The first major figure in the English Enlightenment was the political philosopher Thomas Hobbes (1588–1679), who began his career as a tutor but branched out to philosophy around the age of thirty. In 1640, fearing that some of his writings had angered England’s parliament, Hobbes fled to Paris, where he penned a substantial body of his work. He is best known for the epic Leviathan (1651), a lengthy, groundbreaking work that explores human nature.
In Leviathan, Hobbes elaborates on the nature of man and justifies absolutist rule. He argues that human nature is inherently bad and that humans will remain in a constant a state of war, vying for power and material resources, unless awed by a single great power. However, Hobbes also claims that any group of men who ascend to positions of great power will be prone to abusing it, seeking more power than necessary for the stability of society. Thus, he reasons, a single absolute ruler is better than an oligarchy or democracy; because that ruler’s wealth and power is largely equivalent to the wealth and power of the nation, he will seek to lead the nation on a stable and prosperous course. Hobbes claims that this sovereign’s main duty is to provide protection to the citizens and that if he fails at that task, allegiance may be transferred to another.

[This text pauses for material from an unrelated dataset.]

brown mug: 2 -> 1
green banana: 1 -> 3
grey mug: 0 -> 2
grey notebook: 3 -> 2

An atheist, Hobbes long argued that religion is useful as a propaganda machine for the state, as it is the entity most capable of reminding the ignorant masses of their role and their duties. He was of the opinion that human life is by nature “solitary, poor, nasty, brutish and short” and was pessimistic about the prospects for progress in a world short on ethics. Fearing, justly, that Leviathan might offend certain groups—especially Anglicans and French Catholics—Hobbes figured himself safest at home and returned to London, where he lived out his years privately.

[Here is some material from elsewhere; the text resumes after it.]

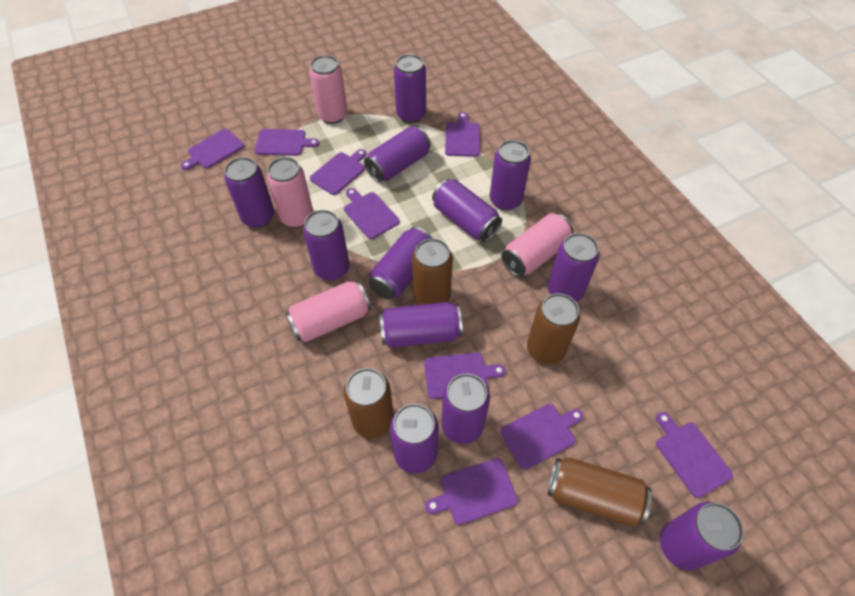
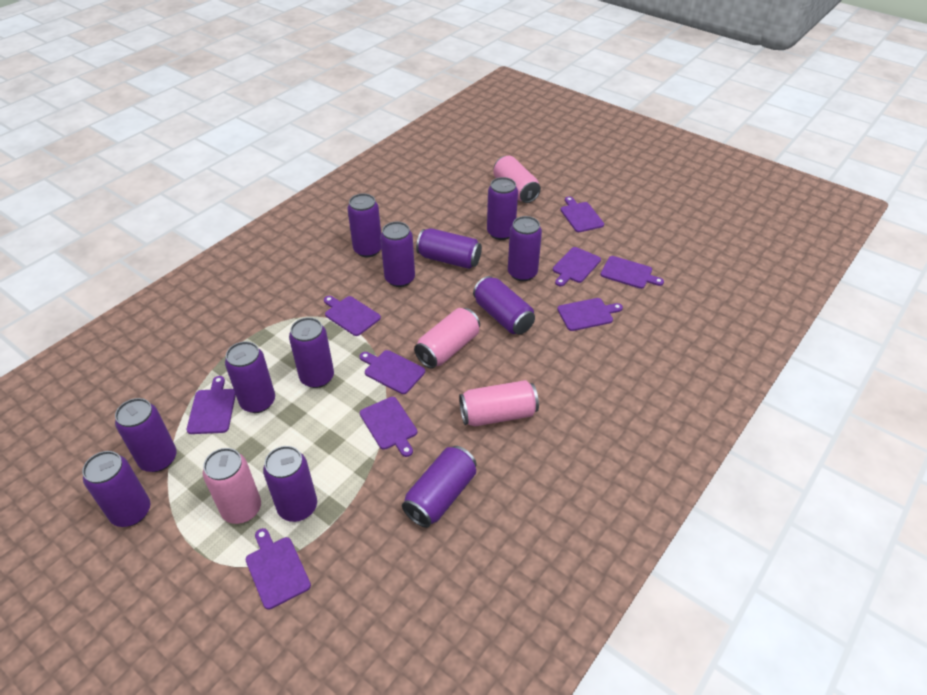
brown can: 4 -> 0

Commentators have praised Hobbes’s work for its logic and clarity but have disagreed over precisely what he meant. For instance, the rules Hobbes sets forth as to precisely when a citizen may transfer allegiance to a new sovereign are unclear. Basically, only when a ruler kills or ceases to protect a subject may a subject oppose the ruler; at all other times, the subject must remain subservient. The greatest criticism of Hobbes focuses on his failure to describe how totally selfish men would be able to create and maintain the covenant of the state. Hobbes avoids the errors inherent in assuming that all human beings are inherently virtuous, but he is hard-pressed to explain how humans would behave in the manner he describes if they are inherently stupid. Hobbes represents the pessimistic side of the Enlightenment and sees progress as the result of the suppression of man’s instincts rather than the granting of freedom to those instincts.